Since our initial migration we have continued to optimise the infrastructure, database and application usage. Thanks to some amazing and ongoing work by our DBAs and Dev Teams, the key user journeys hitting our database now run 10% faster in AWS than they did on-prem against Exadata!

Unfortunately, it’s not really possible to get a direct like-for-like comparison of just the database element anymore. There are a lot of different factors that influence overall performance and the database and our use of it have evolved over time. None the less, the database went from being a major problem for our migration to a more flexible and cost effective solution hosted in AWS and providing our customers with a better experience.

We’re really pleased with how things worked out and would definitely encourage you not be put off if you too have a monster database to move!

monsterdatabase

Large Database Migrations — General Strategies

The following are some approaches to consider if you’re planning your own Exadata or large database migration.

Divide and Conquer

First it’s worth validating the assumption that your database really is one database. Many monolithic schemas were created for historical or convenience reasons rather than necessity. It may be there are logical subsets of schema that can be teased apart to reduce the scope of the problem.

Shrink and Shift

If the database must be kept whole, there are still opportunities for optimisation before migration.

For example, can the retention period for transactional data be reduced? Is the same period needed for all tables?

Proper use of indexes can make a big difference to the IO and memory requirements of your queries. The raw power of Exadata can cover for under-optimised indexes and hide problem queries. Finding and fixing these issues can reduce the target requirements in AWS considerably.

Modify Apps

Database read load can be reduced by:

  • Avoiding unnecessary calls and reducing the frequency of required calls
  • Minimising the volume of data retrieved by queries
  • Making greater use of application level caching
  • Working from read-replicas rather than a single master

Write heavy databases are harder to deal with. One strategy, if some writes can afford to be asynchronous, is to create a separate writer process. Suitable updates can then be posted to the writer’s queue and persisted to the database at a different speed to time-sensitive writes.

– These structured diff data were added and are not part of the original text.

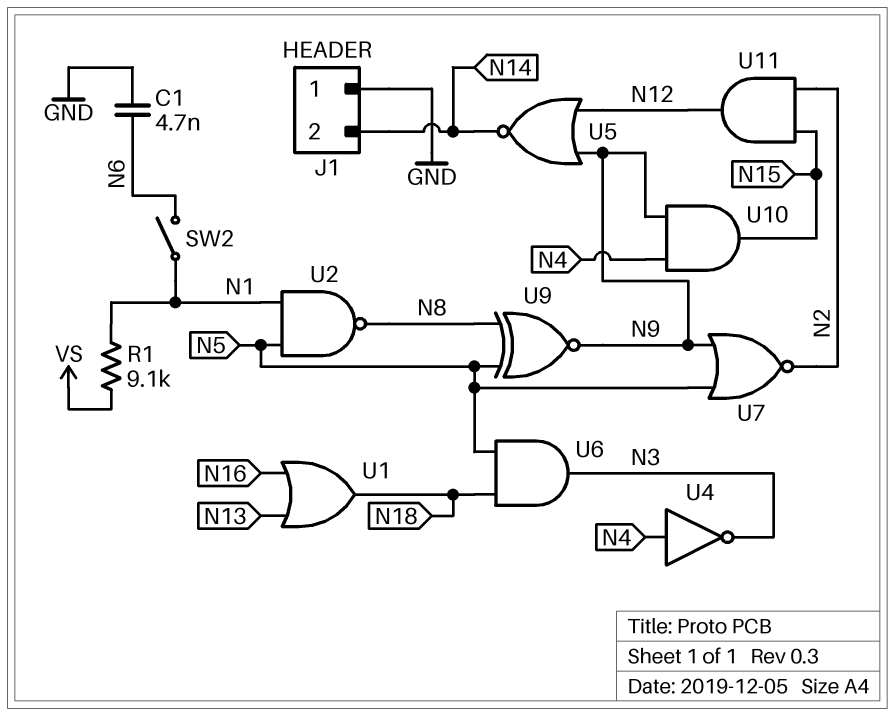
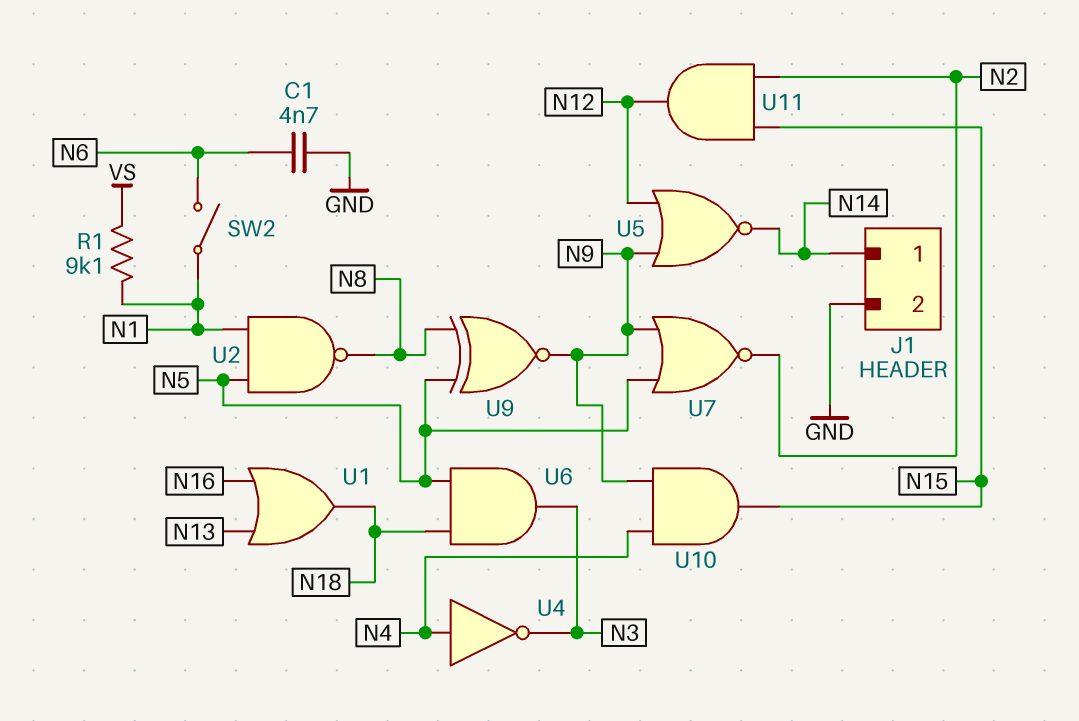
J1 pin 1: GND -> N14
J1 pin 2: N14 -> GND

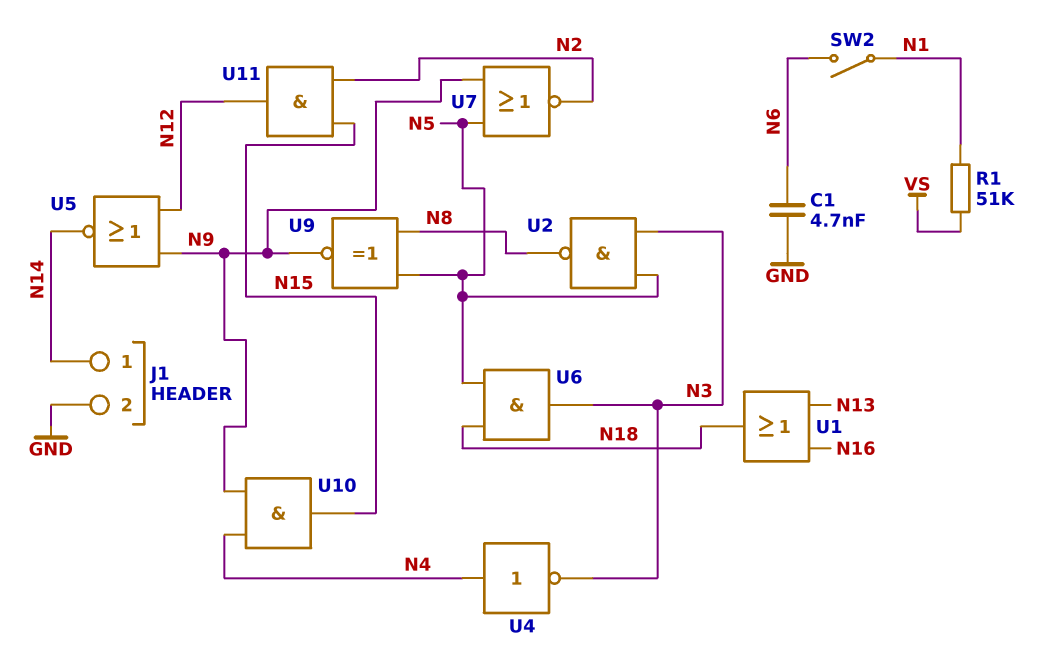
R1: 9.1k (N1, VS) -> 51k (N1, VS)
U2: NAND (in N1, in N5, out N8) -> NAND (in N3, in N5, out N8)

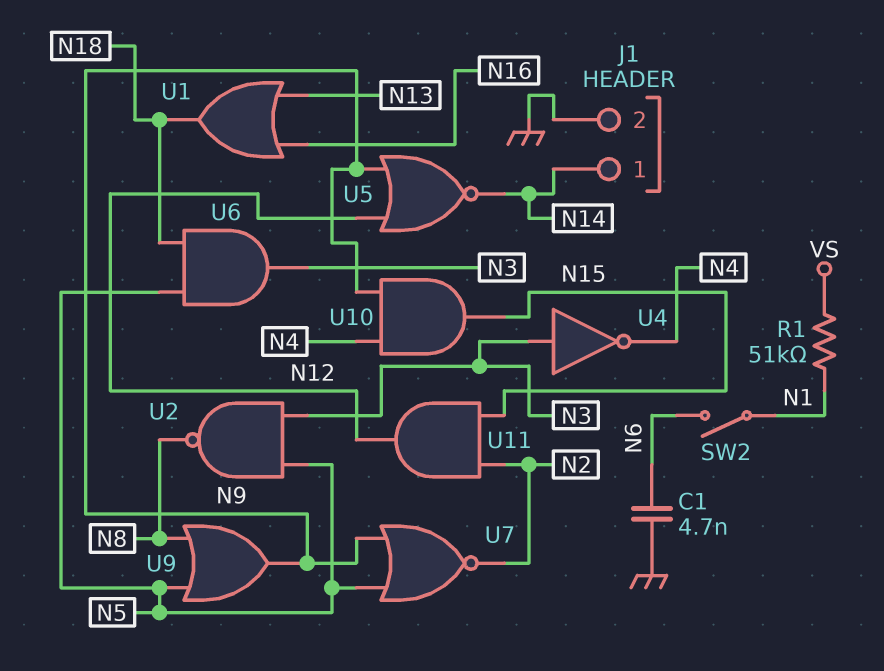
U4: NOT (in N4, out N3) -> NOT (in N3, out N4)
U9: XNOR (in N5, in N8, out N9) -> OR (in N5, in N8, out N9)

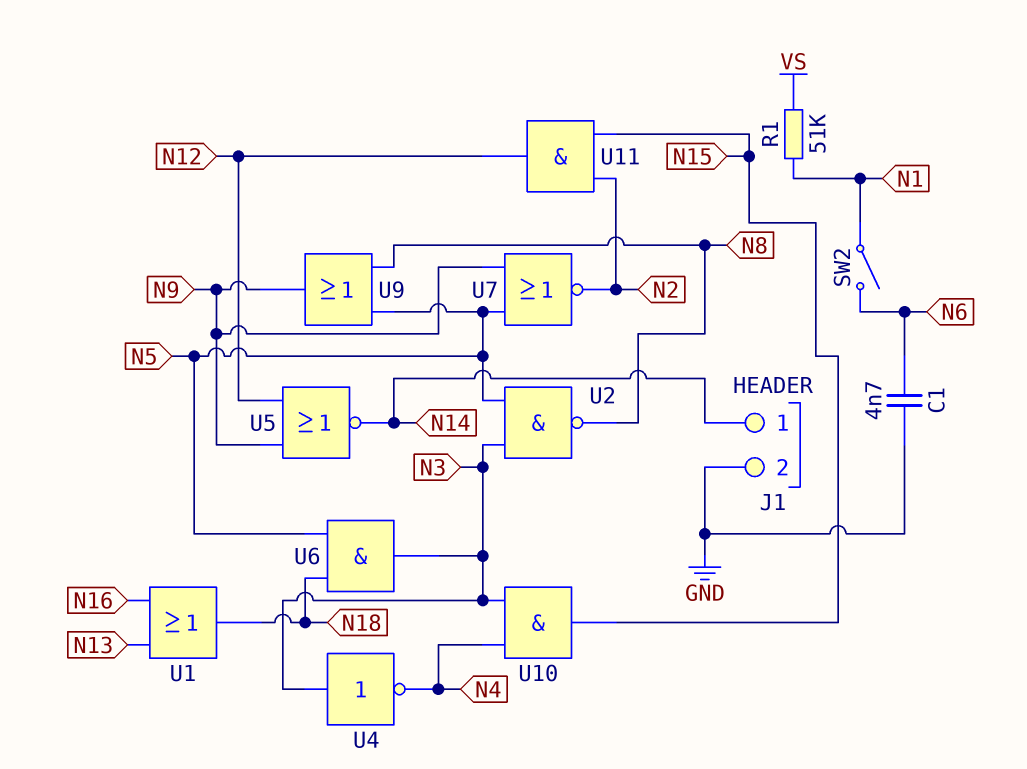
U10: AND (in N4, in N9, out N15) -> AND (in N3, in N4, out N15)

Change the Database Engine

One pretty new option worth considering is PostgresSQL for Aurora RDS.

Provided you aren’t using too many Oracle specific stored procedures, triggers etc. then migration should be relatively painless. Once there, Aurora can support impressive scale and speed. Aurora is really shaping up to be an impressive offering so do check it out if you haven’t already!

Go Native or Go Home

Sometimes the right choice is to give up. If your database is too big, too Oracle specific, too complicated to move to AWS, then chances are it is also the cause of significant friction and risk in your development cycle.

In these cases, starting from scratch and running the 2 systems in parallel is a good approach. You can build a new Cloud-native solution in AWS whilst verifying the results against the original system. Once you have enough confidence in the new system you can quietly lead your Exadata behind the cow shed.

In fact, you may be able to do this earlier than expected if you bring the new system online in stages. Once some load has moved on to the new system, what’s left on Exadata may be small enough to migrate using one of the other approaches above.

Summary

There are a number of options available to help move large databases to the public Cloud. What at first may look like an intractable problem can in most cases be broken down and handled by some combination of the different techniques.

Having your databases in AWS also comes with a raft of benefits in terms of agility, cost, flexibility etc. We’ve certainly found it well worth the effort. Good luck and happy migrations!